A man who violently assaulted and sexually assaulted a woman at a Belleville hotel over 25 years ago has been sentenced to 13 years in penitentiary.
On Thursday morning, in a Belleville courtroom, William James Dale, 47, of Keswick pleaded guilty to sexual assault and assault.
He has been in pre-trial custody for the past five months and was given credit for seven-and-a-half months on the sentence, so he will spend another 12 years, four-and-a-half months in jail.
Crown Attorney Michael Lunski asked for a custodial sentence of 12 to 15 years (15 years is maximum on the charges) while defence lawyer John Wonnacott asked for a 12-year sentence.
Court heard that on July 9, 2000 on the weekend of the then wildly popular Waterfront Festival, the victim, a woman who cannot be identified due to a publication ban, was swimming in the outdoor portion of a pool at the Ramada Inn. She was a member of the hotel’s health and fitness club.
She noticed an unknown man who was smoking watching her from a nearby balcony and greeted him. After finishing her laps she went into the club’s sauna area where she saw the same man again. No one else was present.
The man approached her and hit her in the face six times, ripped her bathing suit off, and violently forced sexual intercourse in a toilet stall.
Soon after, he sexually assaulted her for a second time and disappeared leaving the woman screaming. She wrapped herself in a towel and ran to the hotel front desk where the Belleville Police Service was called. Officers in numbers raced to the scene.
The woman was taken to hospital, badly bruised and with cuts to her face.
Unable to locate a suspect, police seized toilet paper which the man had used to clean both himself and the woman, and a Players cigarette butt he’d smoked. Sometime later, police took palm prints from a door believed to be from the man involved in the assaults.
DNA from the seized items was sent to the public data bank but no hits were received and the case essentially went dormant. However, in 2021, under the leadership of Detective Andrea Boulay and now Inspector Jeremy Ashley it was decided to employ IGG (Investigative Genetic Genealogy).
IGG is an expensive and labour-intensive exercise.
Belleville police had to apply to the provincial government to help pay for the specialized expertise necessary to complete the complex and time-consuming investigation.
The service’s application was so compelling the province provided funding.
It was noted that the lead investigator on scene on the day the assaults took place was Detective Boulay’s father Constable Grant Boulay.
Detail on how investigative genealogy works can be seen below in an excerpt from an ABC News report.
The notorious “Golden State Killer” , Joseph DeAngelo, was behind serial rapes and murders across California in the 1970s and 1980s — but decades passed before a suspect was identified.
DeAngelo became the first public arrest obtained through genetic genealogy, a technique that takes the DNA of an unknown suspect left behind at a crime scene and identifies him or her by tracing a family tree through his or her family members, who voluntarily submit their DNA to public genealogy databases.
To identify DeAngelo, investigators narrowed the family tree search based on age, location and other characteristics.

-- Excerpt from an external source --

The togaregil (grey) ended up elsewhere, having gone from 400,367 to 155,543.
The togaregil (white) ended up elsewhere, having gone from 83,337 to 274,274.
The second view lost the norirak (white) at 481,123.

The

Once authorities zeroed in on DeAngelo, they surveilled him and collected his DNA from a tissue left in a trash.
Using IGG, the Belleville case became active. A DNA data bank search found similar DNA in what turned out to be an extended relative of William Dale.

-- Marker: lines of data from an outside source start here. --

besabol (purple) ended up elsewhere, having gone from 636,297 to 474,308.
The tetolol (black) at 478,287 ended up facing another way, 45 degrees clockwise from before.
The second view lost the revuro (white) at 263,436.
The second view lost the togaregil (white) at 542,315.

Painstaking investigation continued, and by 2024 the search pointed to just one man, Dale. Belleville officers began surveillance of Dale around his Keswick home and managed to seize the butt of a cigarette he’d been smoking.

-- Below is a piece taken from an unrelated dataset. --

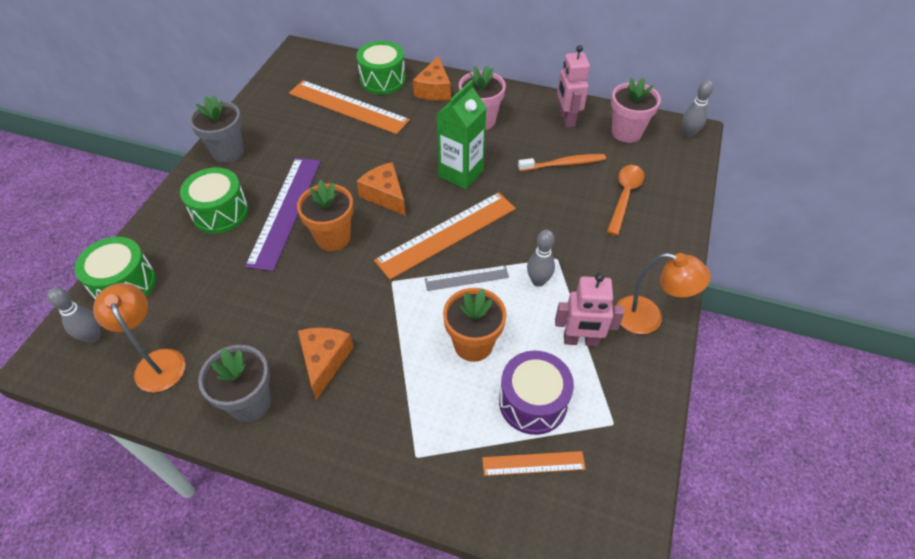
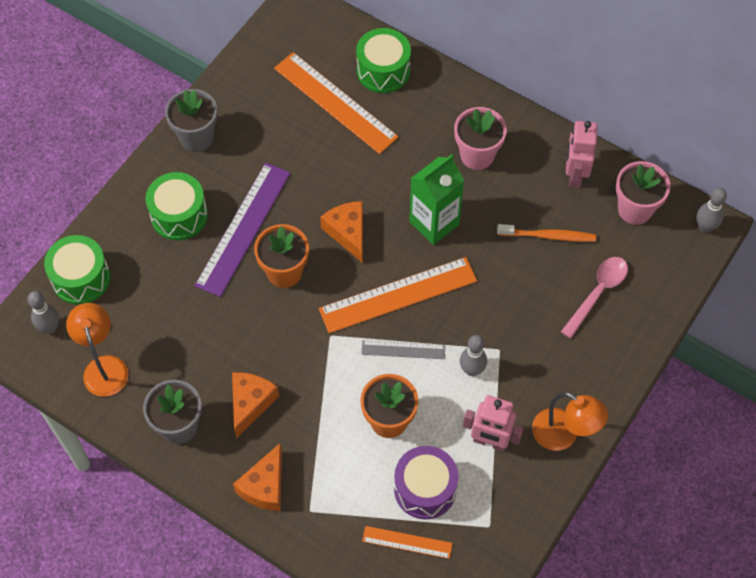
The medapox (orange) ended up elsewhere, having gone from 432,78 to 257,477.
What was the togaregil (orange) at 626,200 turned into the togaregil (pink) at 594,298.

DNA on it matched that of the suspect DNA taken July 9, 2000. Dale was arrested April 16 of 2025.
Court heard highlights from a victim impact statement. The woman wrote that her life, her freedom, had been “stolen from her.” She was afraid to go out after dark and even in daylight would want to cross the street if a person larger than her was approaching.
William Dale stood and told court, “I’m sorry for what I did. I was drunk. I don’t know why I did it but I did it and I’m really sorry.”
The Honourable Justice Robert B. Horton described the events of over 25 years ago as “horrifying.”
Citing Dale’s criminal record involving assault, sexual assault, and theft that occurred in the 1990s before the Belleville incident, Justice Horton said he did not believe rehabilitation was a realistic option for Dale.
“Everyone has a right to a feeling of safety and security in their community and that was violently taken away from the victim. This court will not stand for these evil acts.
Speaking to Dale, the judge said that he would be free when released from jail but that the victim would live with horrific memories for the rest of her life and that she had been hurt emotionally, psychologically, physically, and financially and would forever live with the scars.
“There is no sentence I could order that would come close to making up for the pain the victim has suffered here at the hands of a stranger.”
Justice Horton took some time to congratulate the police officers involved in the case.
“The police must be commended for their determined and hard work to break open what was a cold case. The community’s residents should be proud of the men and women serving them every day as members of the Belleville Police Service.”